DB_BLOCK_SIZE and DB_FILE_MULTIBLOCK_READ_COUNT 3 – What is Wrong with this Quote?

4 12 2010

December 4, 2010

(Back to the Previous Post in the Series) (Forward to the Next Post in the Series)

I recently reviewed the book “Oracle Tuning the Definitive Reference Second Edition”, and did not provide an in-depth technical review of the entire book.  As I stated in a comment in the earlier blog article, I would like to clarify that my review on the Amazon site is not intended to suggest that people should not buy the book. As the publisher’s website states that the book is written for senior Oracle DBAs, I suggest that senior DBAs, Oracle Certified Masters, and other people who are able to research the book’s contents *should* buy the book and post reviews of the book that highlight specific content of the book indicating whether or not that content is correctly stated. Such feedback will be a benefit to the Oracle community, and could help to improve Oracle Database books that are published in the future.

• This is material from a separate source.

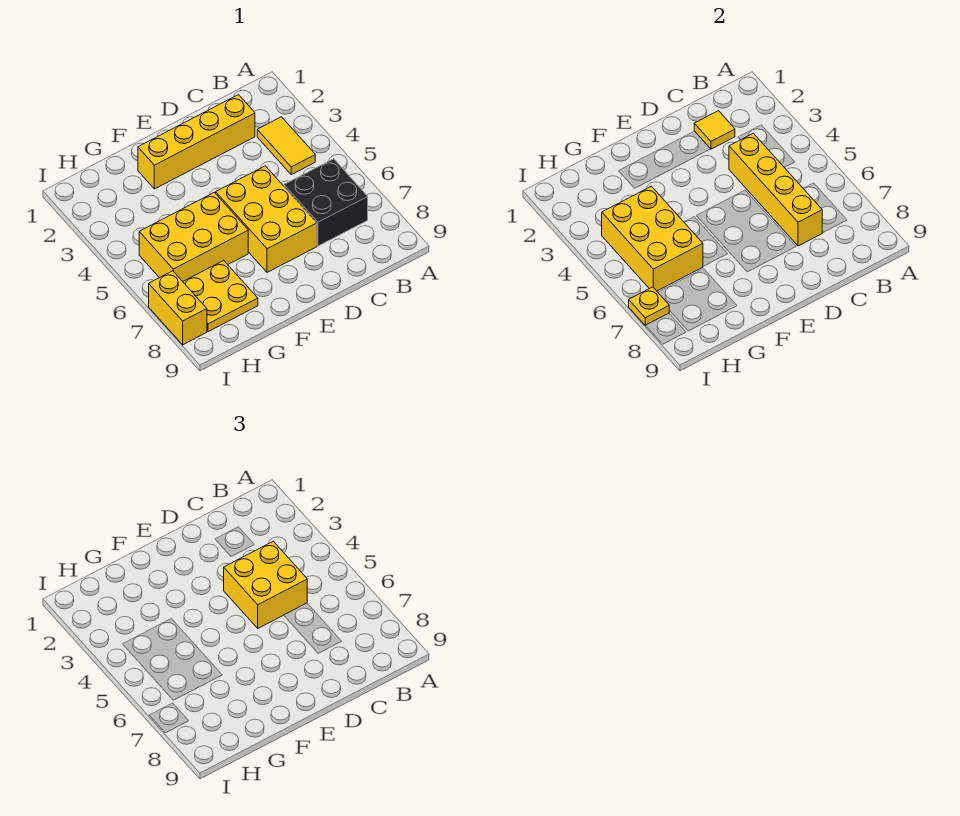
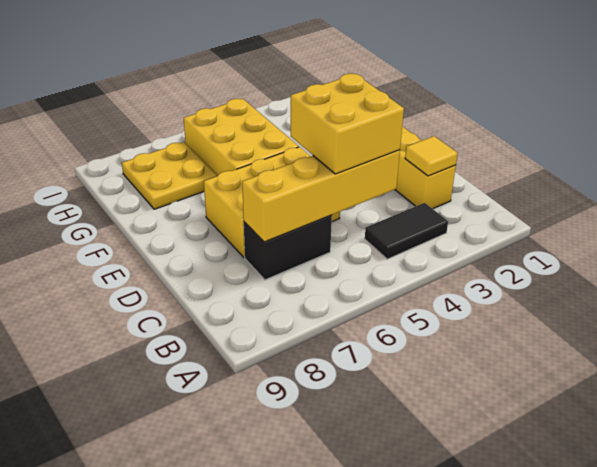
yellow tile B3:B4 level 1 -> black tile B3:B4 level 1
black brick B6:C7 level 1 -> black brick C6:C7 level 1
yellow brick G4:H6 level 2 -> none
yellow brick I7:I8 level 1 -> none
yellow plate I7 level 2 -> none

I think that we need to keep a positive outlook in order to see things improve

With that said, what is wrong with the following quote from page 719 of the book (please ignore the error in the SQL statement found on that page for the moment)?

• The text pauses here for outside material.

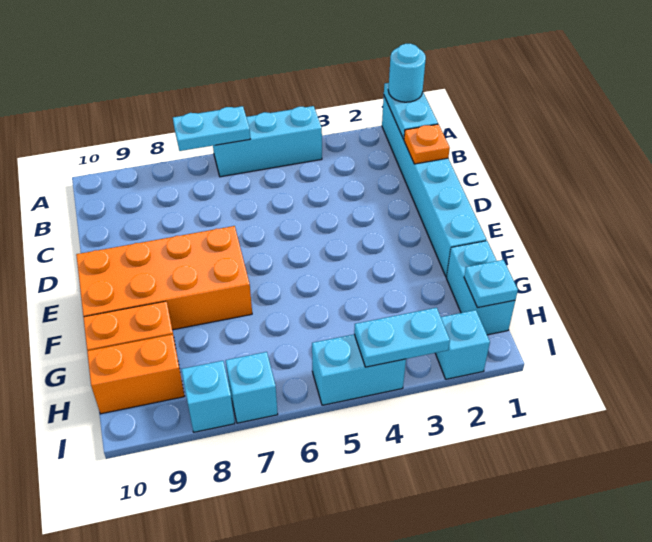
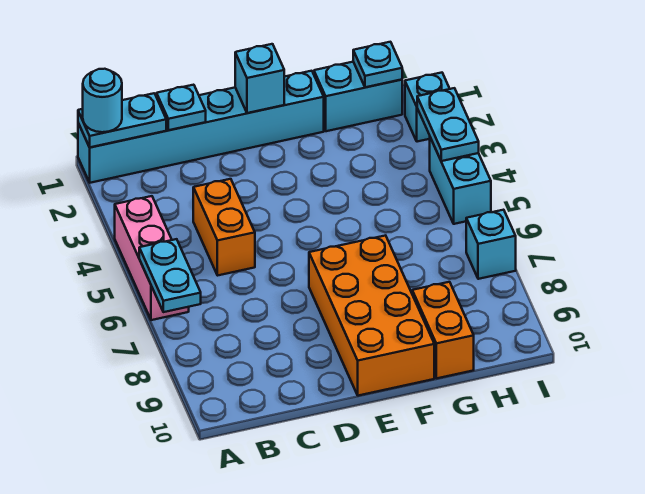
cyan brick A4:A6 level 1 -> pink brick A4:A6 level 1
orange plate C1 level 2 -> cyan plate C1 level 2
orange brick H9:H10 level 1 -> orange brick C4:C5 level 1
cyan brick I8 level 1 -> cyan brick E1 level 2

“Four factors synchronize to help the CBO choose whether or use an index or a full-table scan:

7.  The selectivity of a column value
8.  The db_block_size
9.  The avg_row_len
10. The cardinality

An index scan is usually faster if a data column has high selectivity and a low clustering_factor as shown in Figure 15.8.”

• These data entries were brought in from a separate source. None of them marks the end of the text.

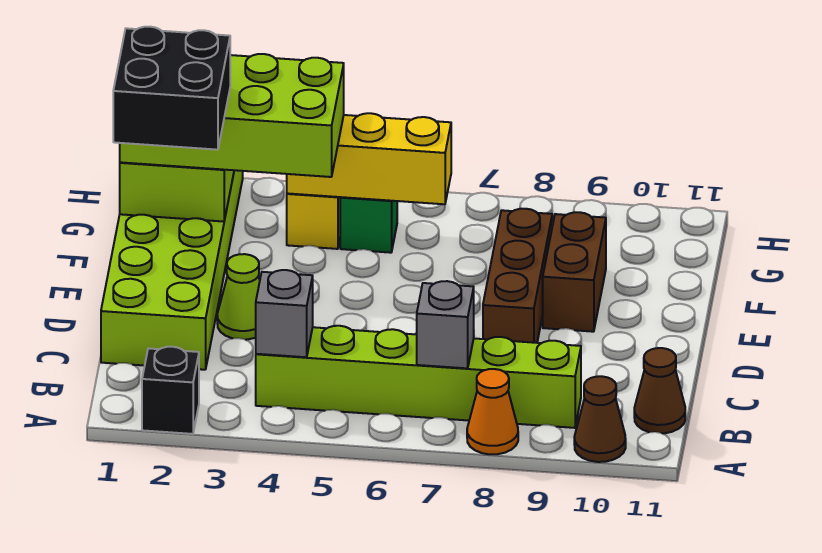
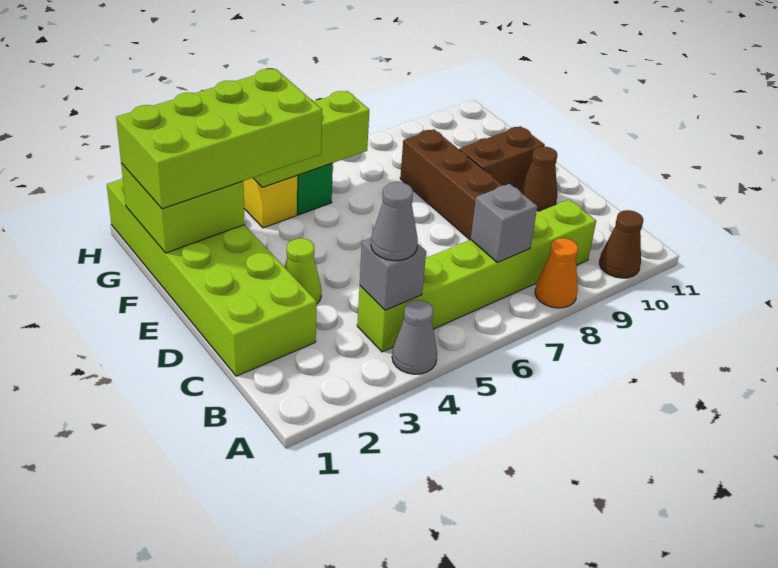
black brick A2 level 1 -> none
none -> grey cone A4 level 1
none -> grey cone B4 level 3
brown cone B11 level 1 -> brown cone D10 level 1
black brick E1:F2 level 4 -> none
brown brick E9:F9 level 1 -> brown brick E9:E10 level 1
yellow brick G4:G6 level 2 -> lime brick G4:G6 level 2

What, if anything, is wrong with the above quote from the book?

The point of blog articles like this one is not to insult authors who have spent thousands of hours carefully constructing an accurate and helpful book, but instead to suggest that readers investigate when something stated does not exactly match what one believes to be true.  It could be that the author “took a long walk down a short pier”, or that the author is revealing accurate information which simply cannot be found through other resources (and may in the process be directly contradicting information sources you have used in the past).  If you do not investigate in such cases, you may lose an important opportunity to learn something that could prove to be extremely valuable.

A Google book search indicates that a slightly modified version of the statement appeared in a couple of other books:

Other pages found during a Google search of the phrase:

—————–

For some reason, the following quote seems to come to mind:

“Fool me once, shame on me.  Fool me twice, shame on you.” (reference)


Actions

Information

4 responses

4 12 2010
Jonathan Lewis


Just the place for a Snark ! I have said it twice:
That alone should encourage the crew.
Just the place for a Snark ! I have said it thrice
What I tell you three times is true.

Lewis Carroll – The hunting of the Snark

The first thought that springs to mind is that when listing 4 points you don’t usually start at number 7.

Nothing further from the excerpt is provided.